CSNB是一组高度异质的遗传性视网膜疾病(inherited retinal disease, IRD)，主要由视网膜光感受器细胞和双极细胞间的信号传导障碍引发。其主要临床特征为静止性夜盲和暗适应功能障碍，常伴有早发性近视、眼球震颤、斜视和远视等症状，ERG在CSNB的诊断、分型及治疗指导中起着至关重要的作用。尽管CSNB发病率低，属于罕见病，但其真实发病率可能被低估，部分原因在于其症状轻微、眼底表现多不明显，且临床常忽视视网膜功能检查，导致较高的漏诊和误诊率。随着分子遗传学技术的进步，大量研究揭示了CSNB不同基因缺陷的致病机制，特别是与早发近视的关联机制，这些研究同也增加了对视网膜信号传导和近视发病机制的理解。然而，CSNB的基因治疗仍处于早期阶段。本综述旨在全面探讨CSNB的疾病谱，包括不同类型患者的临床表现、影像学和功能学表型特征，以及相关遗传学致病机制，并总结基因型与表型的关联。同时，综述最新研究成果与未来发展方向，旨在提高国内学者对CSNB的认识，为临床诊断和治疗提供参考，并为后续研究提供新思路。
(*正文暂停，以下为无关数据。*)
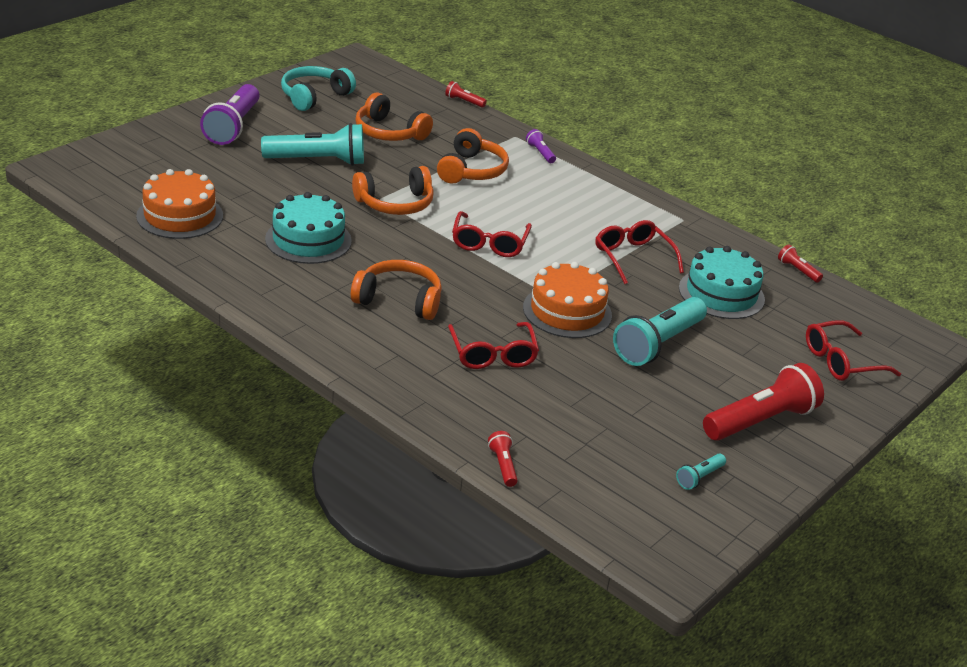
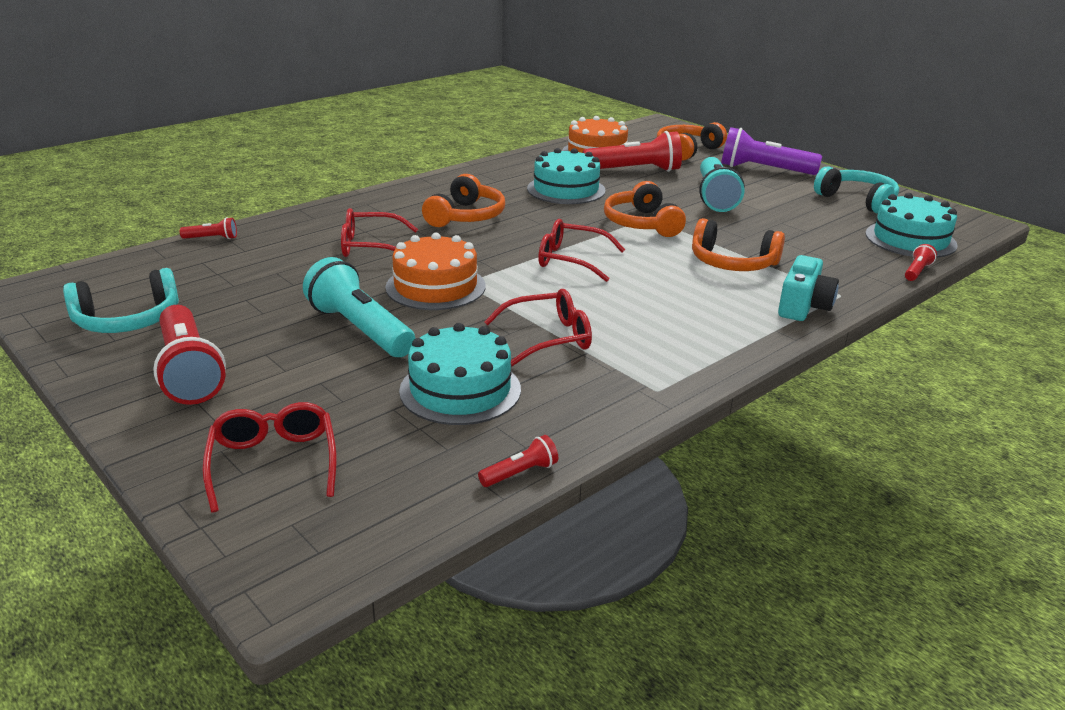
camera: 100 degrees right, 5 degrees down
(242, 196) = (635, 170): none -> red flashlight
(389, 132) = (799, 228): orange headphones -> orange headphones (687, 150)
(401, 91) = (910, 239): none -> turquoise cake
(540, 153) = (803, 306): purple flashlight -> turquoise camera
(699, 477) = (127, 320): turquoise flashlight -> turquoise headphones

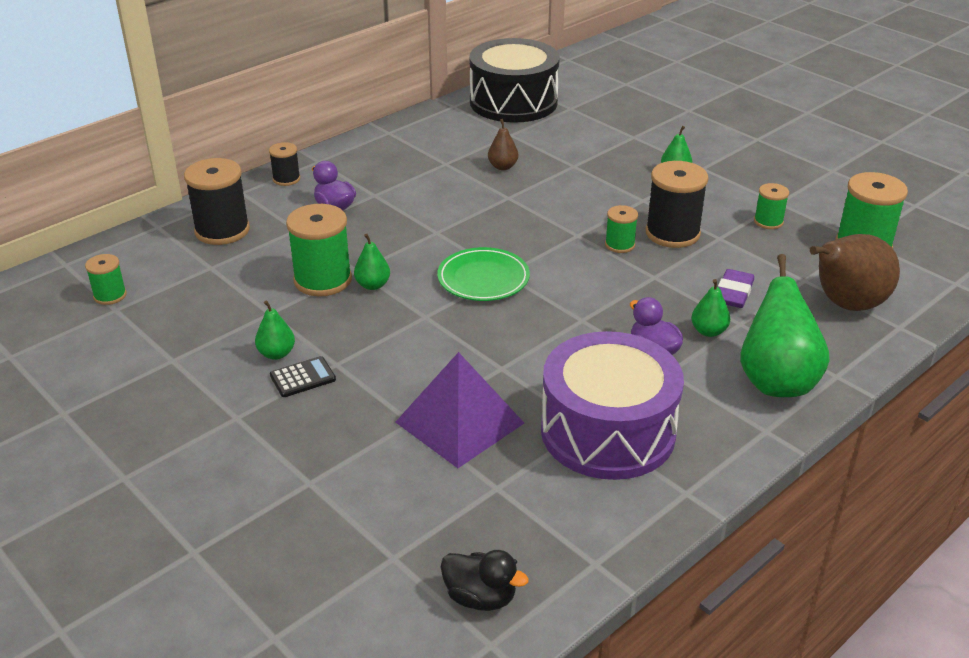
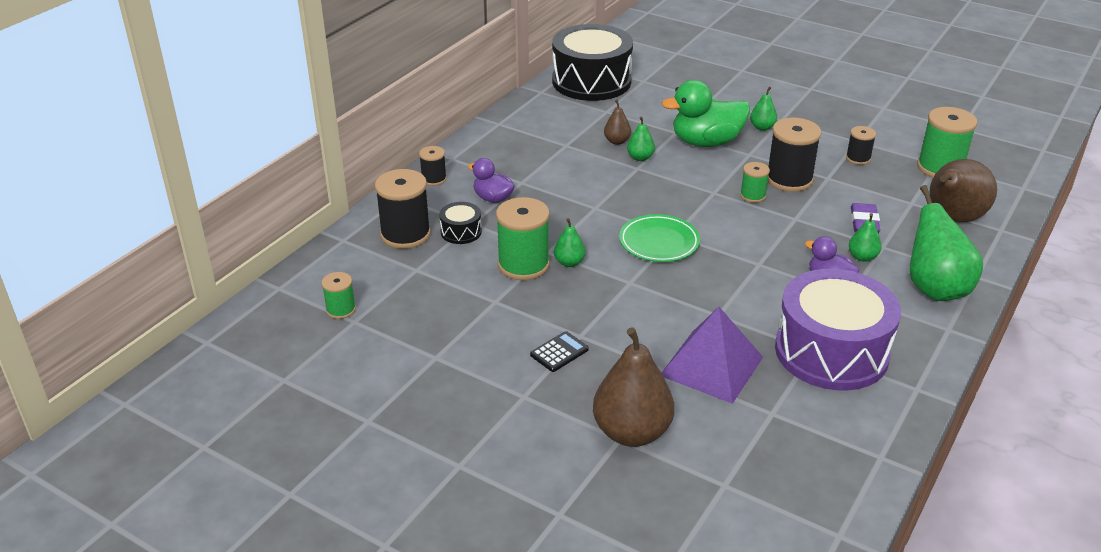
camera: 15 degrees left, 0 degrees up
(276, 354) = (524, 336): green pear -> green pear (640, 158)
(280, 236) = (461, 232): none -> black drum
(326, 478) = (631, 432): none -> brown pear
(480, 597) = (810, 501): black duck -> none
(601, 181) = (706, 142): none -> green duck
(768, 222) = (858, 158): green spool -> black spool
Congenital Stationary Night Blindness (CSNB) represents a group of highly heterogeneous inherited retinal diseases (IRDs) primarily caused by impaired signal transmission between photoreceptor cells and bipolar cells in the retina. The main clinical features include stationary night blindness and dark adaptation dysfunction, often accompanied by early-onset myopia, nystagmus, strabismus, and hyperopia. Electroretinography (ERG) plays a crucial role in the diagnosis, classification, and therapeutic management of CSNB. Although CSNB is classified as a rare disease due to its low incidence, its true prevalence is likely underestimated, partly because of its mild symptoms, inconspicuous fundus manifestations, and frequent oversight of retinal function tests in clinical practice, leading to high rates of underdiagnosis and misdiagnosis. With advances in molecular genetics, extensive research has elucidated the pathogenic mechanisms of various genetic defects in CSNB, particularly those associated with early-onset myopia. These studies have also enhanced our understanding of retinal signal transduction and the pathogenesis of myopia. However, gene therapy for CSNB remains in its early stages. This review aims to comprehensively explore the disease spectrum of CSNB, including clinical manifestations, imaging and functional phenotypic characteristics across different subtypes, and associated genetic pathogenic mechanisms. We also summarize genotype-phenotype correlations, review the latest research advancements, and discuss future directions. By doing so, this review seeks to improve the understanding of CSNB among domestic researchers, provide guidance for clinical diagnosis and treatment, and offer new insights for future research.